In any case, I had a bed for a seat on the aircraft on the third row. It was cryogenic pod shaped, angled away from the aisle, lit on both sides with these strips of blue-ish ambience, a television screen in front displaying Bienvenue à bord Air Canada, and curved half-walls like white sails all around; I disappeared into my own world. It was incredibly quiet. It was like a cockpit of its own, steadily squirming through time and space. Or perhaps a high tech coffin. I didn't know whether I was to feel comfortable or feel confined. Somewhere, as if from a great distant shore, I heard the quiet hum of the engines.

I raised the leg rest and reclined into a lounge, and a flight attendant came over and offered me a zipped up black case.

"While we wait for boarding, would you like anything to read, eat or drink, sir? We have wine or juice." She was young and attractive, had a brilliant smile. Her blonde hair was swept over her shoulder. I see a red maple leaf on her chest.

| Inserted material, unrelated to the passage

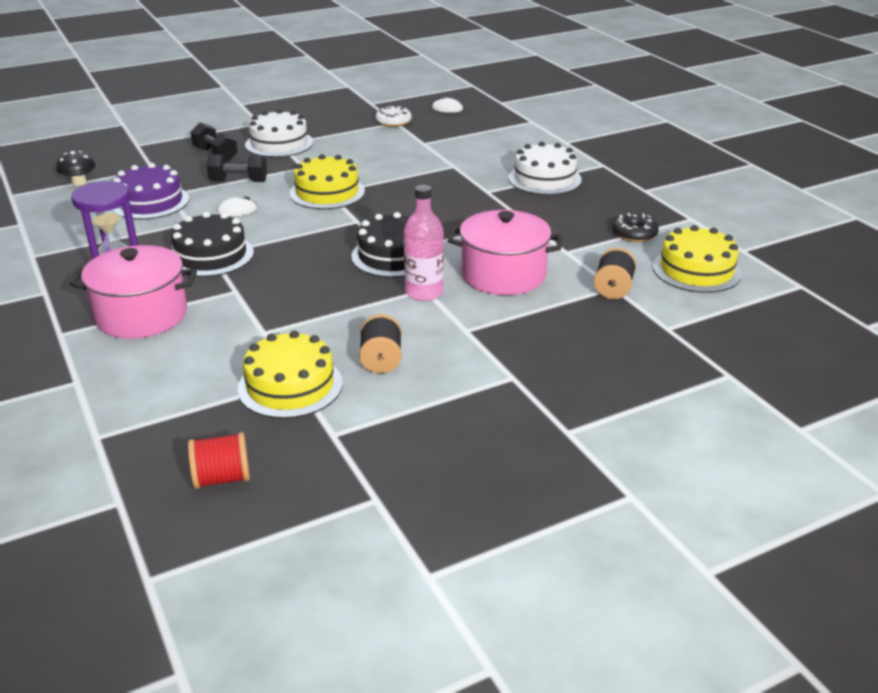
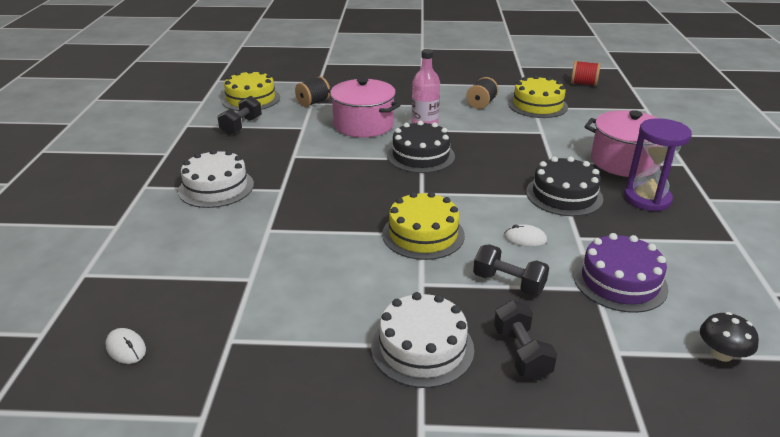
camera: 150 degrees left, 0 degrees up
(393, 122) = (231, 342): white donut -> none
(634, 234) = (241, 126): black donut -> black dumbbell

I smiled as calmly as I could and asked for some orange juice. It came to me minutes later not in a plastic cup but in full-bodied white porcelain beauty. It was cold. The heavy man across the aisle of whom I could only make out a balding head had propped up his black socks and was reading a newspaper. Something about Stephen Harper on the cover. In the pod behind me, the man was busy chatting up a flight attendant, a wine glass in hand. Drink, that was the first thing some of these passengers had to do. Instead, I pulled out my chargers, laptop and earphones and set up my own entertainment studio. I wrote a few notes on my phone. Something about my excitement at returning to "the land of dreams". To the land of inspiration. Fired it off on Facebook and Twitter. "Have a safe trip," came the replies. "Tell us about it after." I didn't say anything about flying business class. My parents told me it would evoke jealousy and criticism. Though I was more convinced they would be jealous at the unbelievable promotional discount prices I had gotten. I snuck a picture of my leg room instead.

Looking at what I had posted on the airwaves somehow felt like an out-of-body experience, an omniscient third person narrator. Something was churning within me as I realized my flight was slowly hardening into concrete reality. The seat beneath me was in fact my living space for the next fifteen hours. Toronto, right outside the window, this grey formless stretch of runway and elevated umbilical cord corridors, the flatness of the green beyond that. Our little matchbox house in the suburbs beside farmland and rolling hills - white fence, blue doors, mowed lawn and all. Golfers nearby, double garages and BMWs. You never understand the blessing of having a home, a room, the familiarity, a taken-for-granted comfort zone, that middle-classed North American financial security, until you leave it.

This restless sensation sat at the base of my chest, the collision of nostalgia, anxiety and anticipation. I had traveled a lot, but not alone. Whether they had been volunteer missions trips, family vacations, school excursions, globe-trotting started and ended with others. It was a first, among many other firsts - an entire journey made of firsts. I was on my own. The world was made new. Revisioned, recreated from my own experience and my own perception.